Re: Tentative Judajca =A= Conjugations
|From:||Raymond Brown <ray.brown@...>|
|Date:||Wednesday, March 28, 2001, 19:37|
At 2:33 pm -0500 27/3/01, Steg Belsky wrote:
>On Tue, 27 Mar 2001 19:05:35 +0000 Raymond Brown <ray.brown@...>
>> So Latin h-, which was universally lost elsewhere, gets preserved or
>> restored? The loss in the spoken language seems to have happened
>> the end of the BCE era. I assume the preservation or restoration of
>> /h/ must be due to the influence of Aramaic and/or Hebrew.
>Yup... it'll probably be a good source of hypercorrectafied words, too.
>> >Almost... it's infinitive + i:re.
>> Instead of the supine + ire found in written Latin?
>How does that work? From putting together the definition of "supine" in
>my English dictionary and the verb charts in my Latin-English dictionary,
>it looks like the supine means "(having been) verbed"...
The supine has nothing to do with the passive. It is the fossilized case
forms of a 4th declension verbal noun. It existed in two forms, an
accusative used with verbs of motion to indicate purpose, e.g.
comissatum ibo [PLAUTUS] = I'll be going to make merry...
abiit ambulatum [PLAUTUS] = he went away to take a walk
coctum ego, non uapulatum, dudum conductus fui [PLAUTUS] - I was brought
here quite recently to cook, not to be beaten.
it petitum.....gratiam [PLUTUS] = he is going to seek....a favor
The last example shows how easily _ire_ + supine slipped into being a
By Cicero's time, this construction had become regarded as archaic and
survived only in set phrases, e.g. cubitum eo = I am going to lie down,
i.e.
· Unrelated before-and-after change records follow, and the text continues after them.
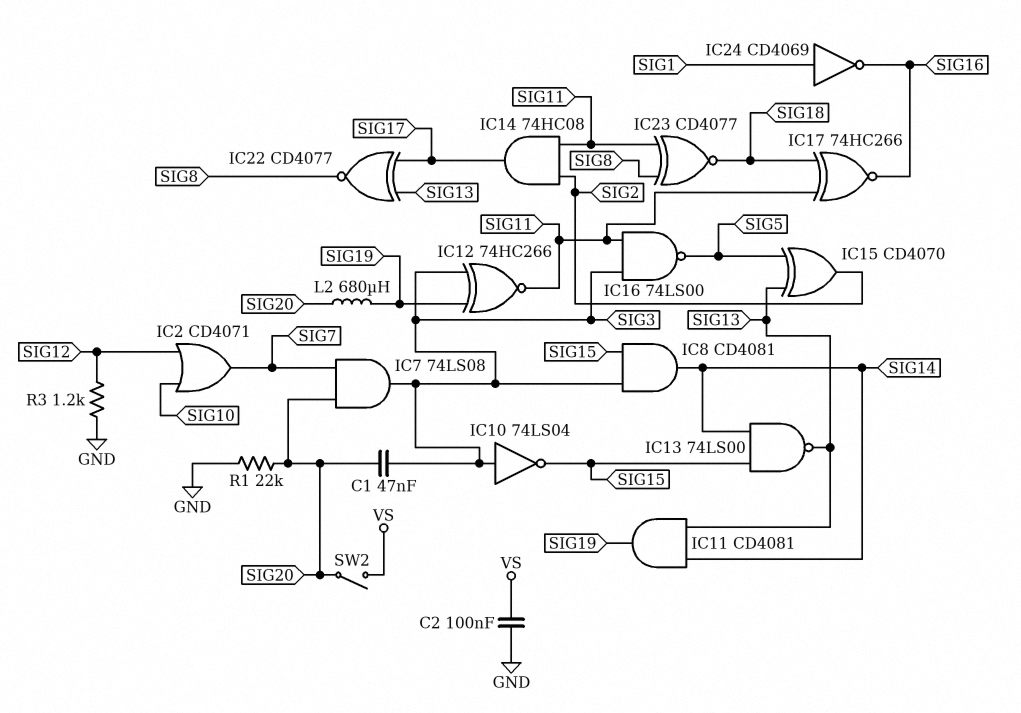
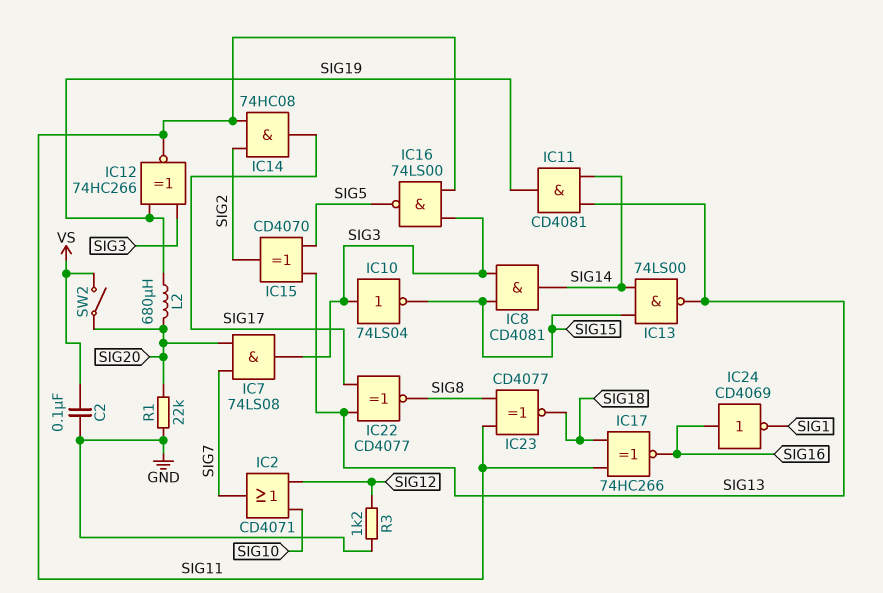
C1: 47nF (SIG3, SIG20) -> none
IC24: NOT CD4069 (in SIG1, out SIG16) -> NOT CD4069 (in SIG16, out SIG1)

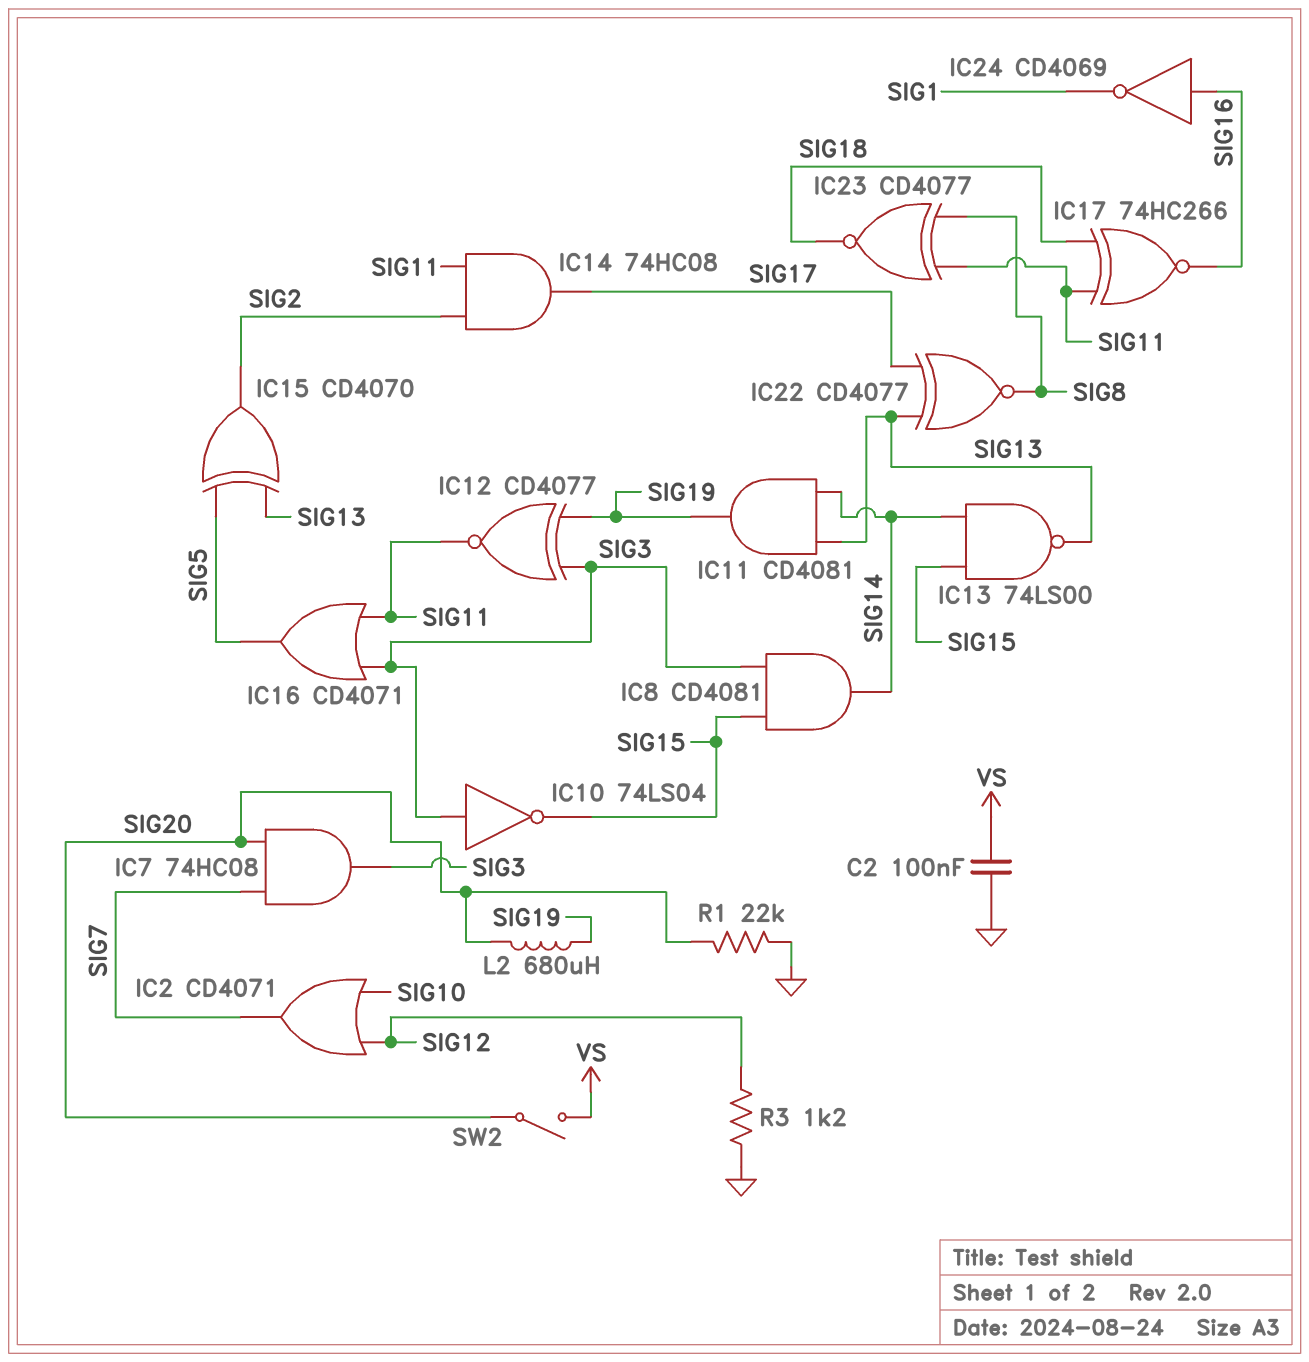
IC7: AND 74LS08 (in SIG7, in SIG20, out SIG3) -> AND 74HC08 (in SIG7, in SIG20, out SIG3)
IC12: XNOR 74HC266 (in SIG3, in SIG19, out SIG11) -> XNOR CD4077 (in SIG3, in SIG19, out SIG11)
IC16: NAND 74LS00 (in SIG3, in SIG11, out SIG5) -> OR CD4071 (in SIG3, in SIG11, out SIG5)

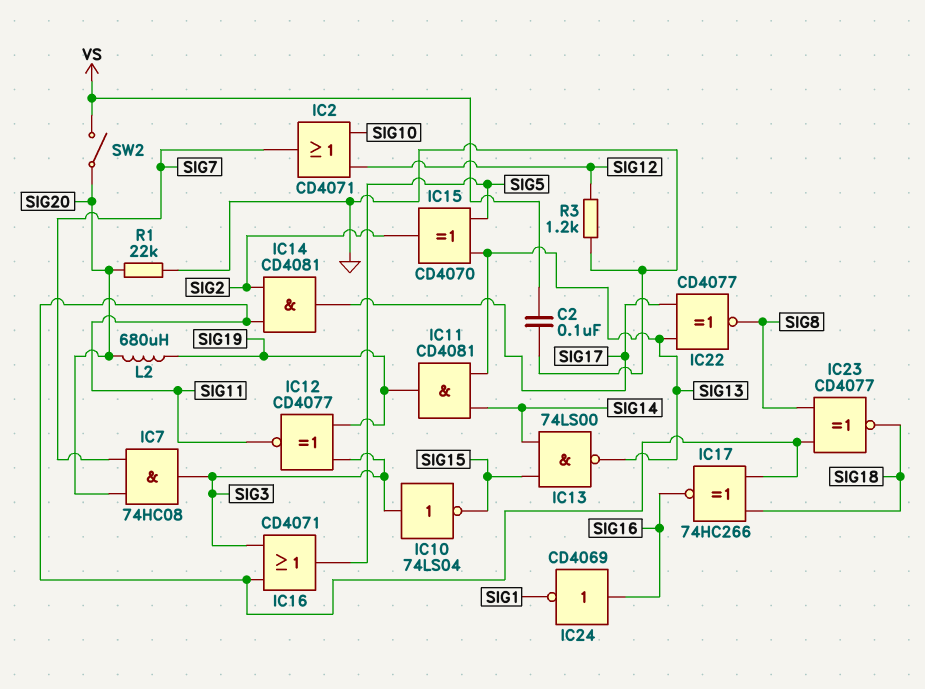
IC8: AND CD4081 (in SIG3, in SIG15, out SIG14) -> none
IC14: AND 74HC08 (in SIG2, in SIG11, out SIG17) -> AND CD4081 (in SIG2, in SIG11, out SIG17)

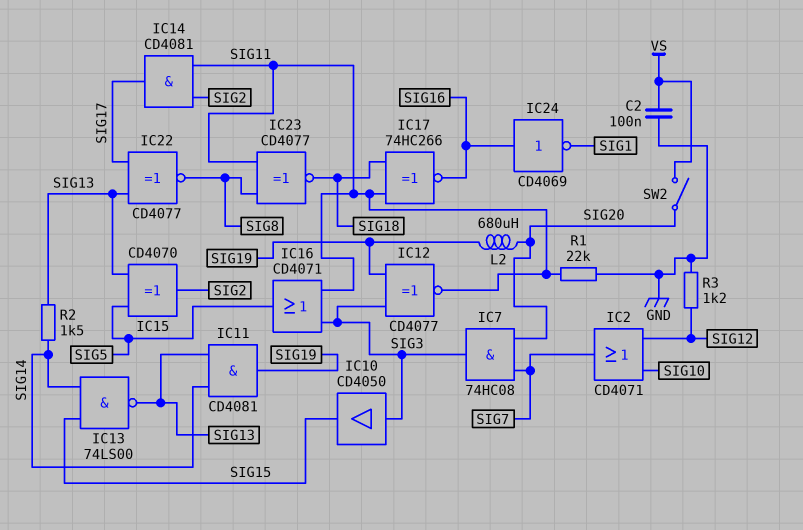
IC10: NOT 74LS04 (in SIG3, out SIG15) -> buffer CD4050 (in SIG3, out SIG15)
R1: 22k (GND, SIG20) -> 22k (GND, SIG11)
R2: none -> 1.5k (SIG13, SIG14)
I am going to bed.
It could be used to form a periphrastic future passive, e.g.
urbem captum itur = on va prendre la ville (i.e. the city will be taken).
[Note: _captum_ is the supine; it cannot agree with _urbem_ since the
latter is feminine]
That is the origin of the so-called "future infinitive passive": dixit
urbem captum iri = il a dit qu'on allait prendre la ville (i.e. he said the
city would be taken).
And a a form ending in -u which is probably an old ablative, tho some argue
that it was a dative, which modifies an adjective thus:
mirabile dictu [VERGIL] = wonderful to relate
At 3:07 pm -0800 27/3/01, jesse stephen bangs wrote:
>Actually, the Romance forms came from infinitive + habe:re, using the
>reduced forms of habe:re that Vulgar Latin had.
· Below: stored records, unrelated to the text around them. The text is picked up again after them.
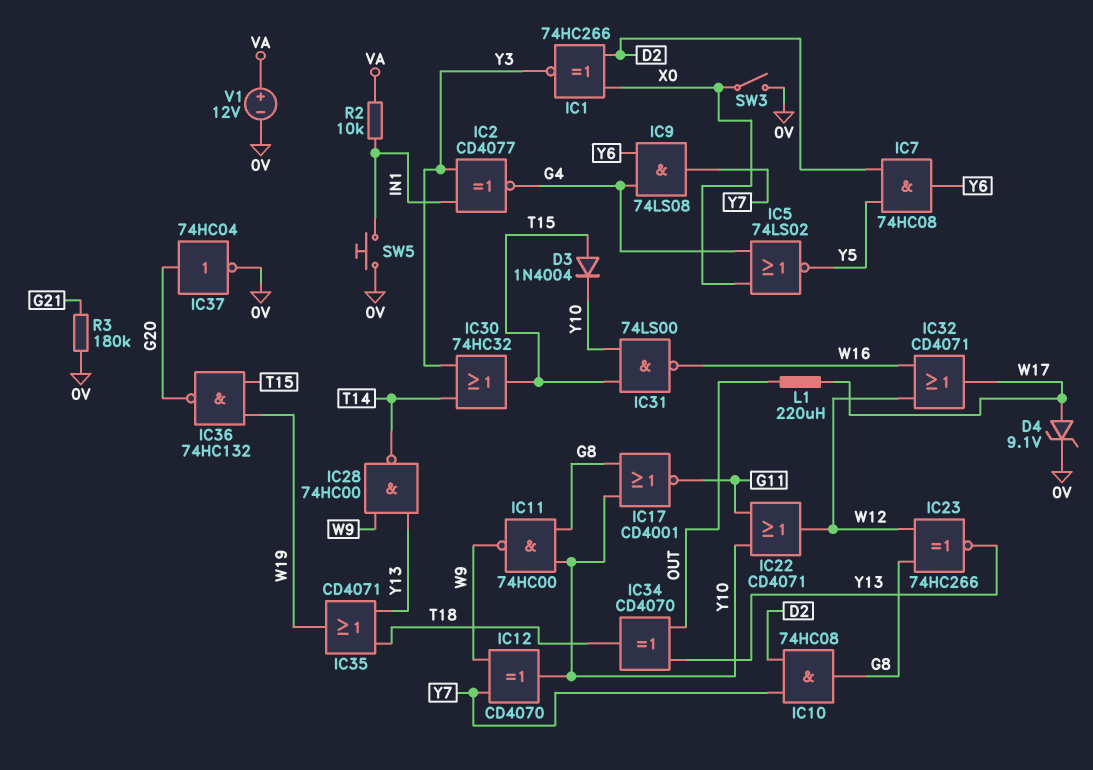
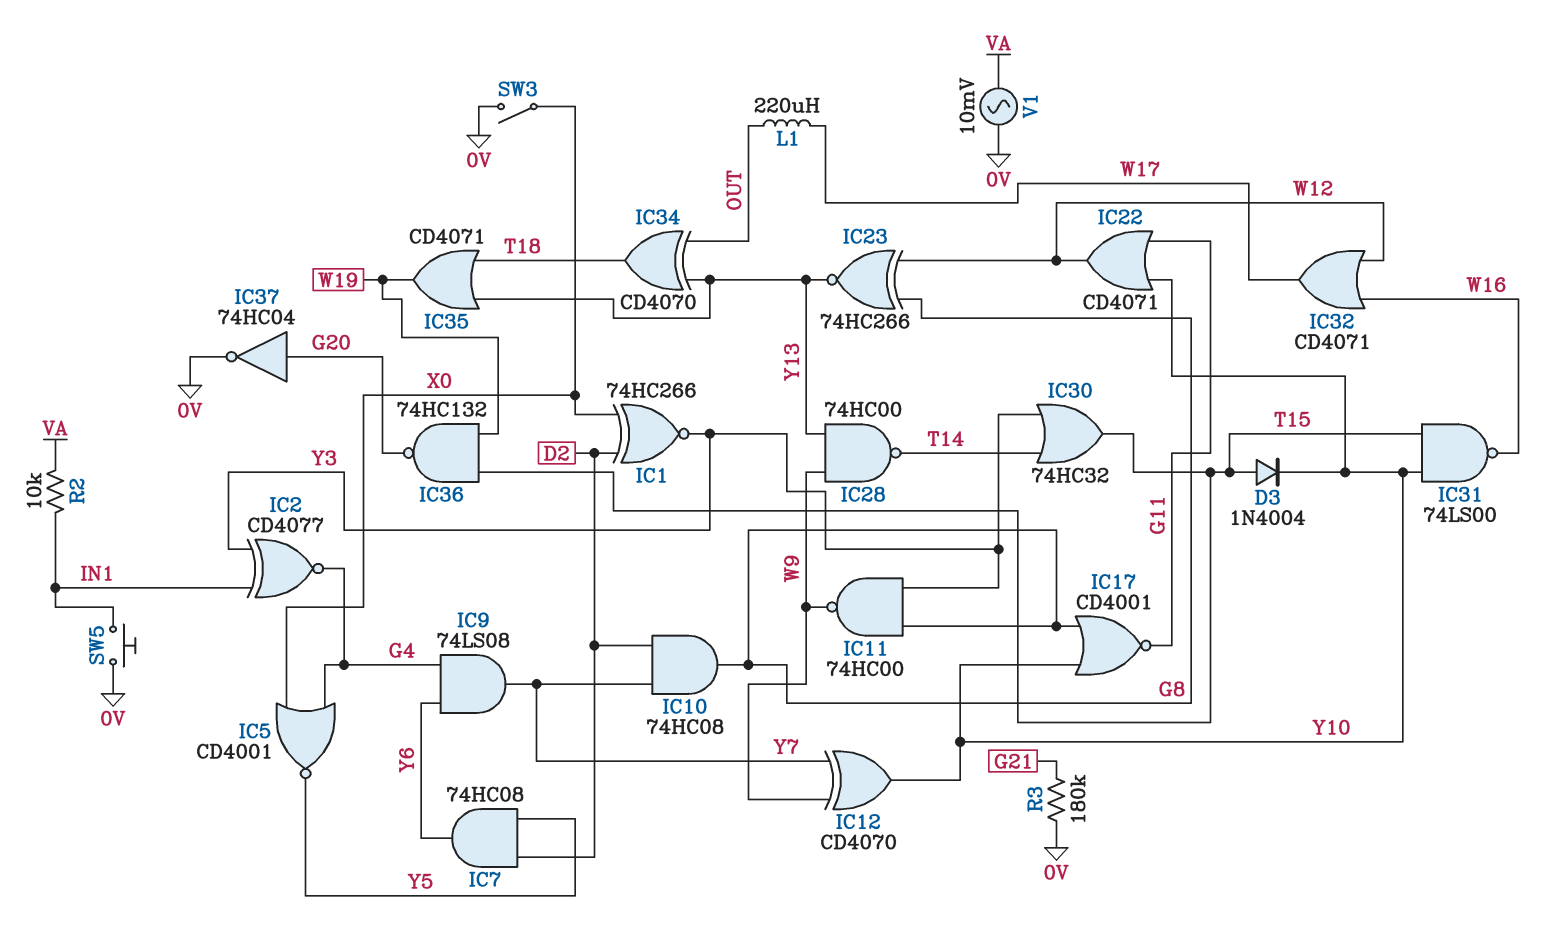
D4: zener 9.1V (A W17, K 0V) -> none
IC5: NOR 74LS02 (in G4, in X0, out Y5) -> NOR CD4001 (in G4, in X0, out Y5)
IC11: NAND 74HC00 (in G8, in Y10, out W9) -> NAND 74HC00 (in G8, in Y3, out W9)
V1: 12V (plus VA, minus 0V) -> AC 10mV (0V, VA)

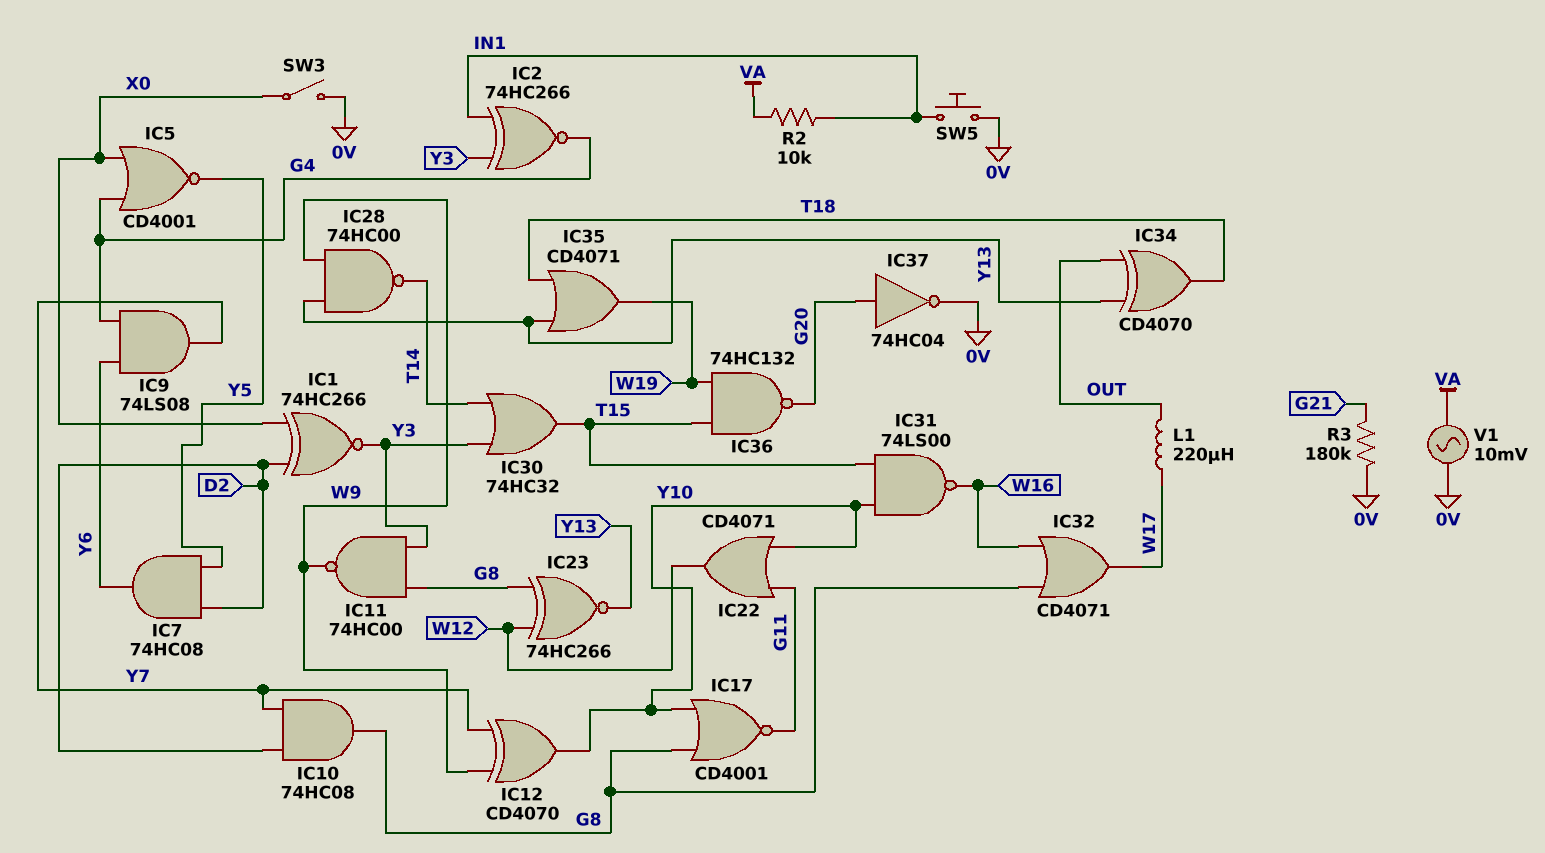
D3: diode 1N4004 (A T15, K Y10) -> none
IC2: XNOR CD4077 (in IN1, in Y3, out G4) -> XNOR 74HC266 (in IN1, in Y3, out G4)
IC32: OR CD4071 (in W12, in W16, out W17) -> OR CD4071 (in G8, in W16, out W17)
I think most of us know that, at least as far the modern Western
Romancelangs are concerned, for as Nik said:
...at 6:14 pm -0500 27/3/01, Nik Taylor wrote:
>jesse stephen bangs wrote:
>> Actually, the Romance forms came from infinitive + habe:re
>Most did, but not all. Sardinian uses forms of the auxiliary _debbo_ (I
>think that's the form), derived from Latin _debere_ (ought).
IIRC _debere_ had wider use in early Romance.
>And as you
>also pointed out, Romanian's another exception.
Yes, that went for *volére (Classical: uelle). All three constructions -
facere volo, facere debeo, facere habeo - appear to have been current in
Vulgar Latin as periphrases for the dead synthetic future of the Classical
But one thing, surely, is certain: namely that whatever Judajca is, it is
not a western Romance lang. It retains Latin /h/ and synthetic passive
tenses, both features which no modern Romance language retains!
Steg had said that the Judajca future was derived from the Latin infinitive
+ ire, i.e. <-- *facere eo. Such forms are not found in early or Classical
Latin and, indeed, the infinitive could not be thus used.
However, under Greek influence, the infinitive is occasionally found in
Classical verse to show purpose with verbs of motion, and this usage
appears in prose as well in Late Latin. In view of the heavy influence of
the Greek Koine in the Levant, such usage could well have become common in
However, in view of Judajca's preservation of certain archaic features,
lost elsewhere, I was merely pointing out to Steg another way - certainly
common in early Latin, if Plautus is anything to go by - to express the
future periphrastically by using _ire_ which might be of interest to him.
A mind which thinks at its own expense
will always interfere with language.